WHERE IS THE PHIL OCHS OF THESE DANGEROUS TIMES?
By John Pietaro
A bloodthirsty Right-wing power-grab. Virulent xenophobia. An ongoing illegal and immoral war. National divide. Governmental spying. Rising popular unrest. Social welfare in turmoil. Fear-mongering. A military industrial complex gone mad and a Democrat in the White House whose poll numbers are in rapid decline….
Contemporary headlines or those of the Vietnam War years? Today’s “great recession” notwithstanding, one overt difference in these times is the silence; God knows we don’t have Phil Ochs this time around.
History will demonstrate that Philip David Ochs (December 19, 1940 - April 9, 1976) was one of our nation’s most profound voices of protest. He was active in the fertile period that bridged the Civil Rights era with the struggle for peace and the youth movement; around him were erupting battles on campuses, town squares and in Washington DC. For an artist of conscience, there was much work to do, so Phil Ochs sang out against war and demanded equal rights and an egalitarian society. His songs damned the establishments that begat the murder of Medgar Evers and allowed organized labor to forget its true mission. He cried for our nation and praised its promise.
Ochs’ songs unashamedly revealed our faults but also offered the means to rectify them. Phil was a presence at demonstrations and other radical actions, not merely a voice on a record. A proud member of the IWW, Ochs traveled to Hazzard, Kentucky during the bloody strikes in the earliest 60s and boldly performed for the pickets and in ear-shot of the mine-owners’ threatening goon squads. Several songs document these struggles, including the hauntingly beautiful “No Christmas in Kentucky”. Shortly thereafter, Phil became entrenched in Civil Rights, traveling to many points on the Klan’s radar. His periods in the Deep South are chronicled in songs such as “Freedom Riders” and the brutally blunt “Here’s to the State of Mississippi”.
From Greenwich Village coffee houses to the national stage, Ochs sang his protest loudly. While his first two albums set the standard for topical singers henceforth, both All the News That’s Fit to Sing and I Ain’t Marchin’ Anymoreoffer stark moments of beauty. Over the next few years, as he matured as a person and a writer, he’d offer the haunting “Changes”. And with “Crucifixion” he emoted about the loss of John Kennedy, but wasn’t he also singing about the loss of innocence, perhaps conscience itself? And “One More Parade”, “I Ain’t Marchin’ Anymore” and then “The War is Over” gave us anthems that would carry the peace movement. “The Power and the Glory” spoke of his pride in our nation’s mission and greatness—even as the FBI began an investigation of him that would span a decade and fill 410 pages. “Cops of the World” spit back into the faces of the reactionary government. Ochs was nobody’s fool.
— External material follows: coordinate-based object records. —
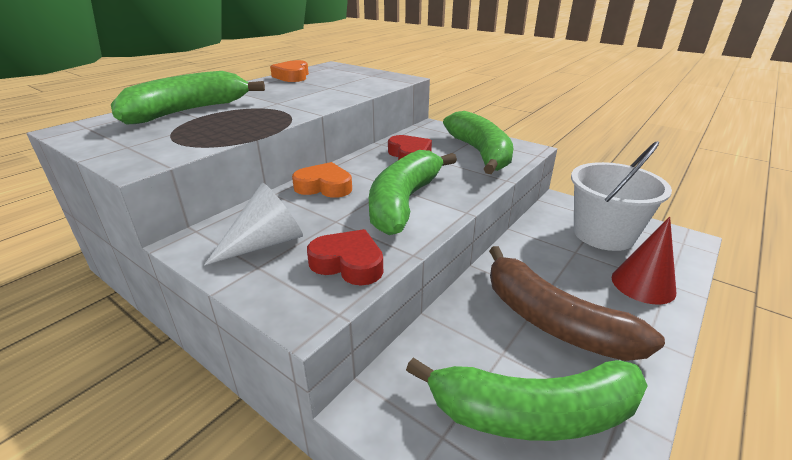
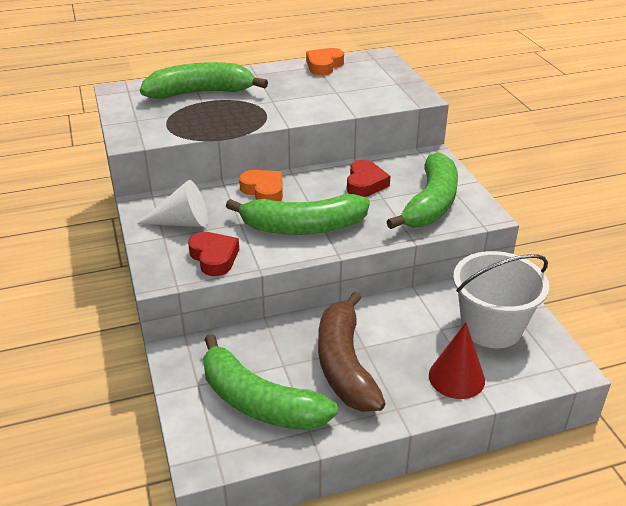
camera: 35 degrees right, 5 degrees up
(404, 202) = (303, 227): green banana -> green banana turned 150 degrees counterclockwise

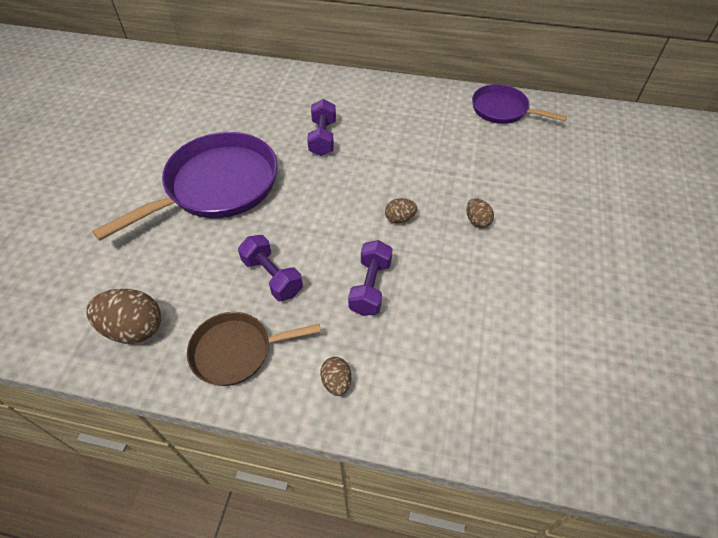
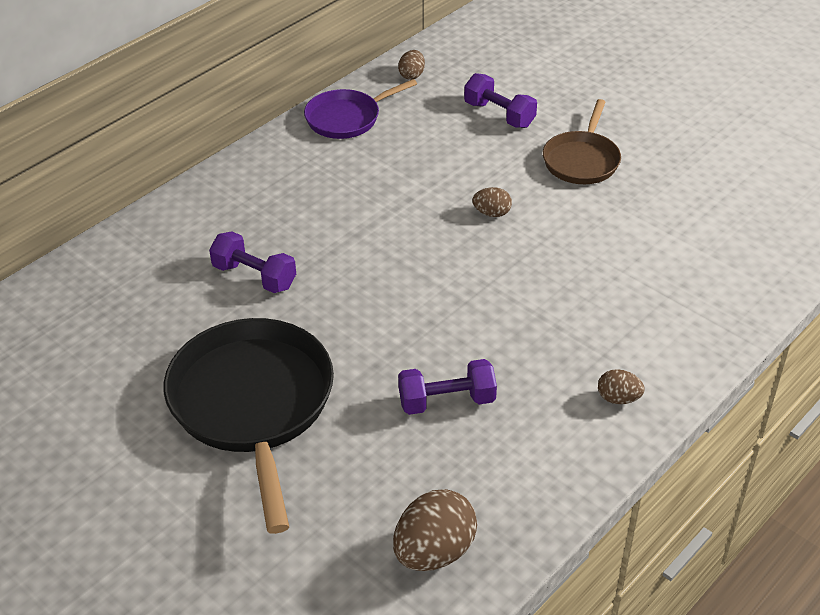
camera: 60 degrees left, 10 degrees down
(217, 186) = (253, 405): purple pan -> black pan
(236, 351) = (529, 465): brown pan -> brown pan (582, 160)
(370, 287) = (519, 327): purple dumbbell -> purple dumbbell (499, 115)
(400, 218) = (442, 267): brown egg -> brown egg (412, 75)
Phil toyed with fans, and surely his own sense of doom, by titling a 1968 albumRehearsals for Retirement. Its cover depicted his own gravestone with the year of death listed as, of course, 1968. Continually plagued by demons, both inner and outer, Ochs struggled with bi-polar disorder, anxiety and alcohol dependence. Often, his performances became strained as lyrics were increasingly forgotten and melodies faded. In his later period, gigs became arguments with the audience.
Ochs was a major part of the protest surrounding the ’68 Democratic Convention in Chicago, performing his best topical material right in Lincoln Park. Later, he was called in as a witness for the defense on behalf of the Chicago 7. Ochs told anyone who’d listen that he felt he spiritually died in chicago, as the police riot rained blows upon democracy.
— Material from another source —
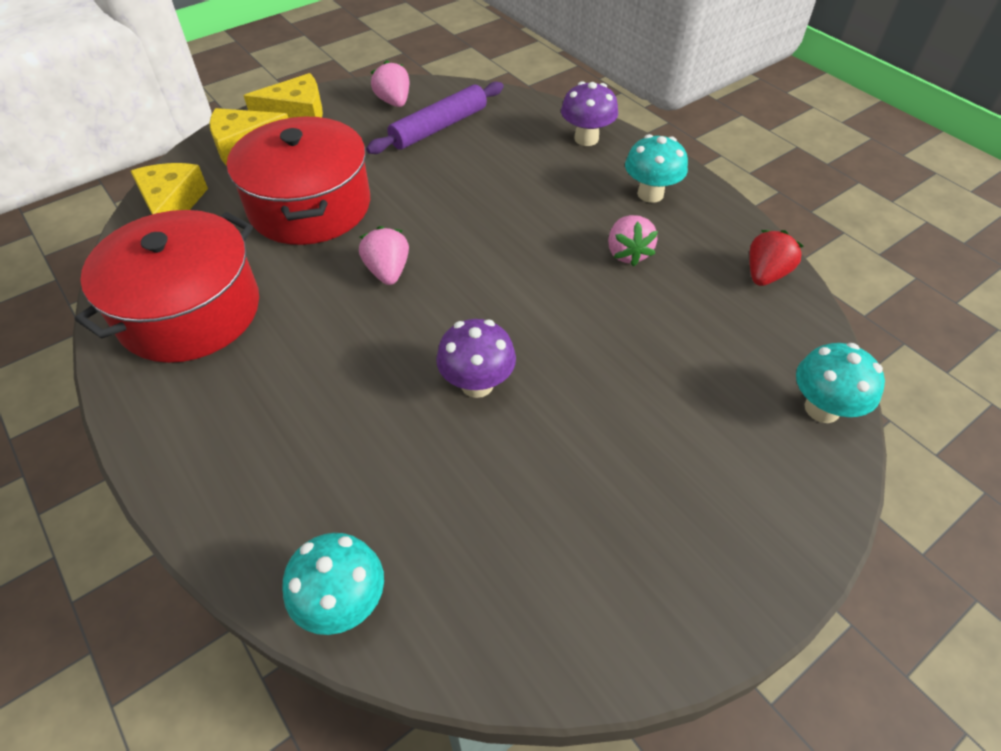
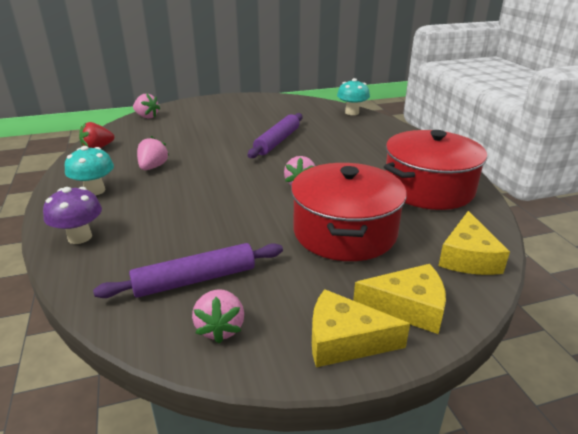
camera: 160 degrees left, 20 degrees down
(477, 384) = (277, 141): purple mushroom -> purple rolling pin
(822, 409) = (147, 116): turquoise mushroom -> pink strawberry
Ochs staged several ‘The War is Over’ concerts which featured many name performers in both folk and rock music. He would also travel to Chile and befriend the great songwriter Victor Jara. Shortly thereafter, the CIA-backed coupe would take the lives of Jara and thousands of others; this was a terminal assault to the faltering Ochs. By 1976, unable to prevail in this battle on every front, Phil Ochs would die by his own hand.
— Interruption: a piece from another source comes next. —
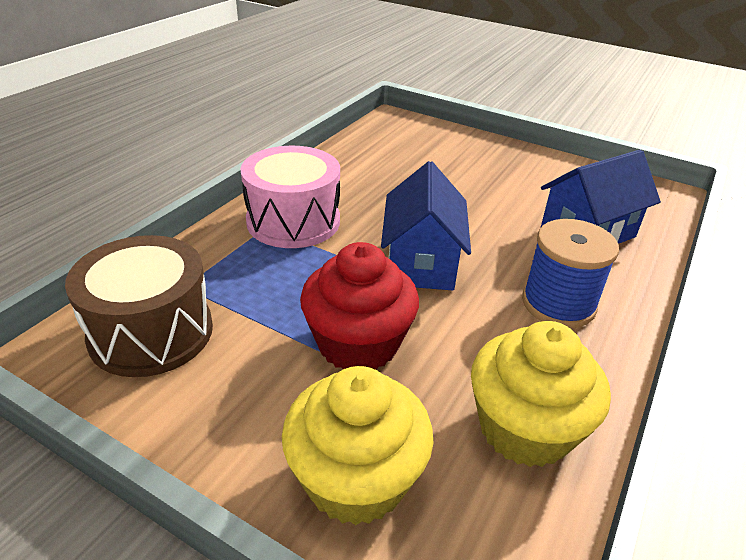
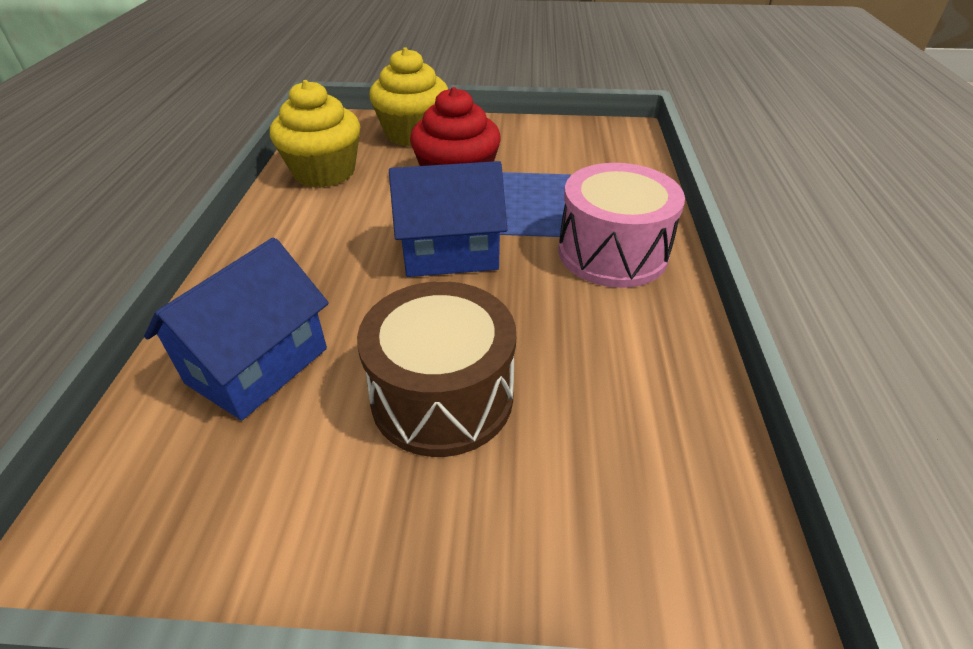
camera: 155 degrees right, 5 degrees up
(151, 332) = (593, 149): brown drum -> brown drum (442, 396)
(421, 262) = (450, 253): blue house -> blue house turned 75 degrees counterclockwise
(558, 304) = (301, 255): blue spool -> none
The protest song’s grandest voice dared to speak back to the criminal Nixon administration, uncovering and exposing with anger and wry humor. He alerted his audiences to corruption and brutality and especially to the right-wing’s manipulation of ‘the American dream’. Ironically, he also warned us that, “a protest song is something you don’t hear on the radio”. He dared us to care, at the expense of himself. And now, as the anniversary of what should have beenhis seventieth birthday approaches we are left to watch new generations of right-wing opportunists flail joyously with a new sense of slovenly power----the silence of Ochs’ loss has become deafening.